Margaret apretó la mano de su hermana y volvió a su asiento.
Margaret pasaba las páginas del Vogue y, de vez en cuando, leía un párrafo a papá, sin hacer caso de su total desinterés.
– El encaje está de moda-citó- No me había dado cuenta. ¿Y tú?- La falta de respuesta no la desanimó- El blanco es el color que priva actualmente, a mí no me gusta. Acentúa mi palidez.
La expresión de su padre era insoportablemente plácida. Margaret sabía que estaba complacido consigo mismo por haber reafirmado su autoridad paterna y aplastado la rebelión. Lo que no sabía era que su hija mayor había colocado una bomba de relojería.
¿Tendría Elizabeth el valor de llevar adelante su plan? Una cosa era decírselo a Margaret, y otra muy distinta decirlo a papá. Cabía la posibilidad de que Elizabeth se arrepintiera en el último momento.

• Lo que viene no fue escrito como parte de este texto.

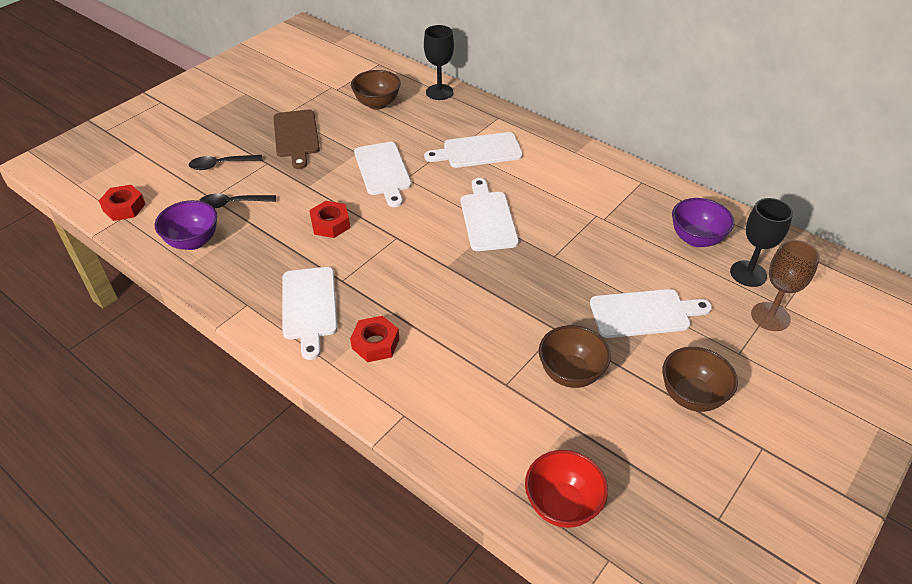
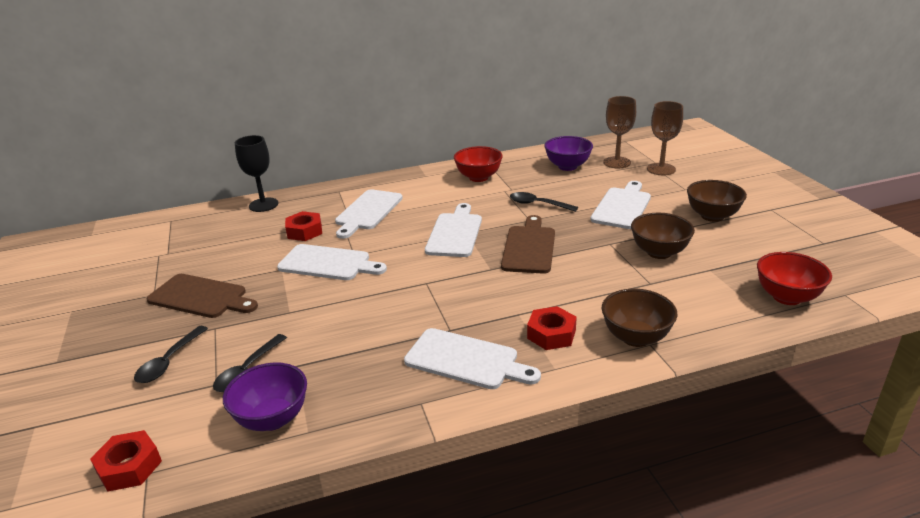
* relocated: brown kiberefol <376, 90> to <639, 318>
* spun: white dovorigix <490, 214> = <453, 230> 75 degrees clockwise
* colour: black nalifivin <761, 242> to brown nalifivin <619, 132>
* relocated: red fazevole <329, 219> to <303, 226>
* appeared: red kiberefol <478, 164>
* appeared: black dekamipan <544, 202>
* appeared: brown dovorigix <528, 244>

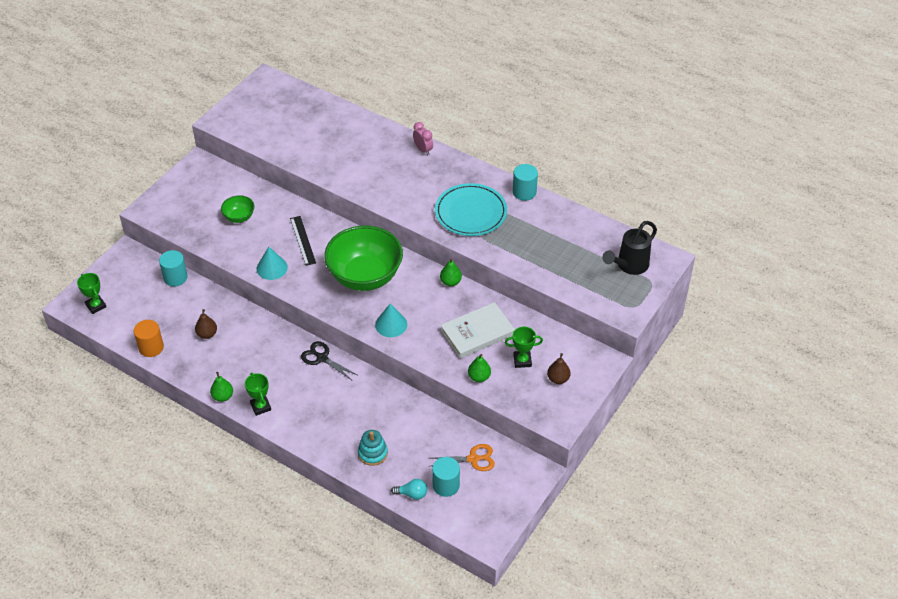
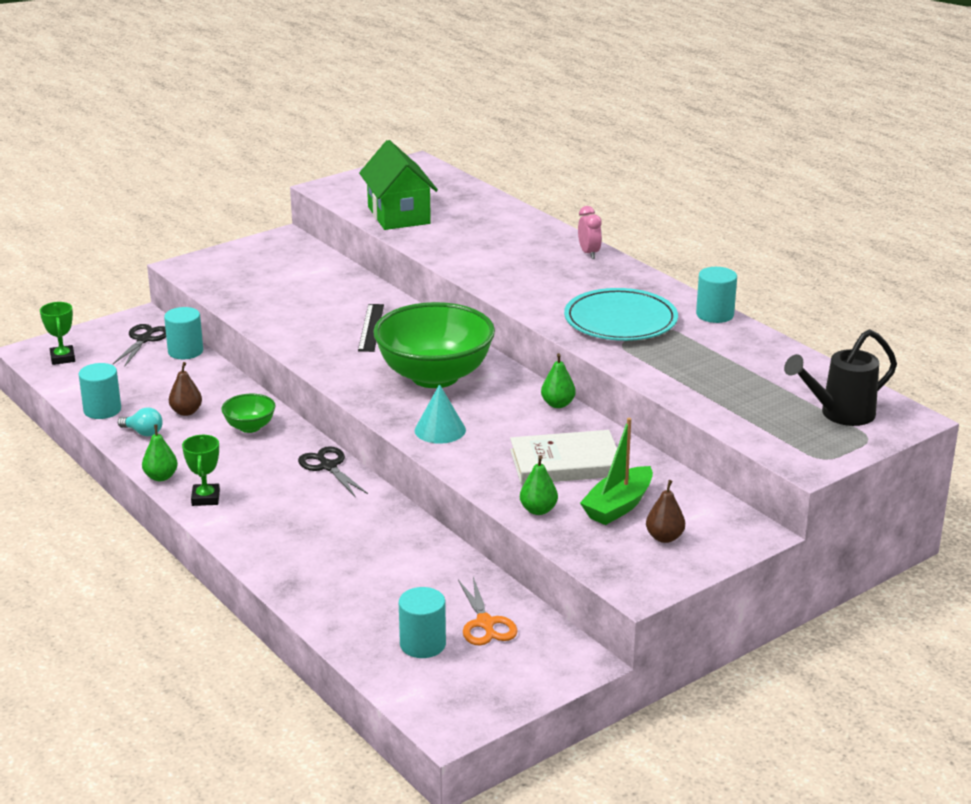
* relocated: green kiberefol <237, 209> to <248, 413>
* missing: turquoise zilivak <272, 263>
* colour: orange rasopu <149, 338> to turquoise rasopu <100, 391>
* exchanged: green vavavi <524, 347> to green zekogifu <616, 471>
* missing: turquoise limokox <373, 448>
* spun: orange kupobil <462, 457> = <488, 611> 60 degrees clockwise
* relocated: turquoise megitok <409, 489> to <140, 421>
* appeared: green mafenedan <398, 185>
* appeared: black kupobil <139, 345>

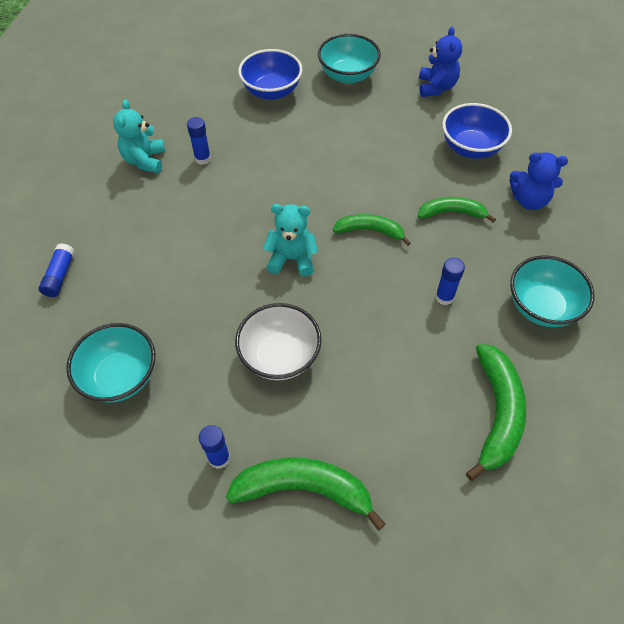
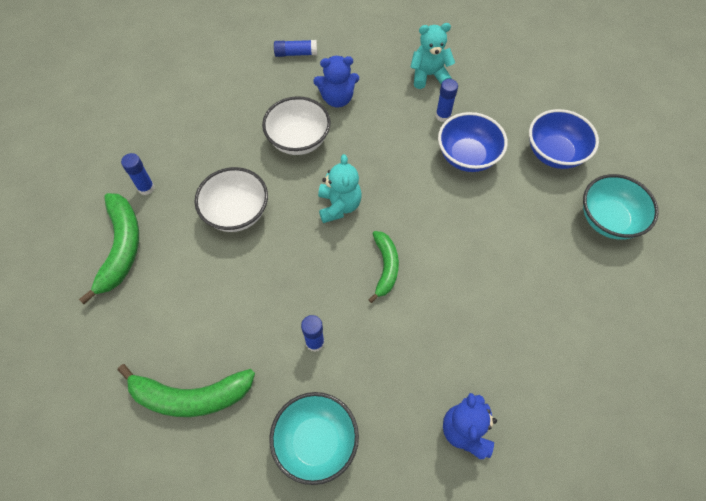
* relocated: blue gimimen <440, 62> to <336, 81>
* relocated: blue kiberefol <477, 131> to <473, 142>
* missing: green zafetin <457, 210>
* missing: turquoise kiberefol <111, 363>
* appeared: white kiberefol <296, 125>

La propia Margaret había tramado un enfrentamiento con él, pero al final se había echado atrás.
Y aunque Elizabeth se lo dijera a papá, no era seguro que pudiera escapar. A pesar de tener veintiún años y dinero, papá era muy tozudo y carecía de escrúpulos a la hora de lograr un objetivo. Si se le ocurría algún medio de detener a Elizabeth, lo pondría en práctica. En principio, no se opondría a que Elizabeth se pasara al bando de los fascistas, pero se enfurecería si la joven se negaba a plegarse a sus planes.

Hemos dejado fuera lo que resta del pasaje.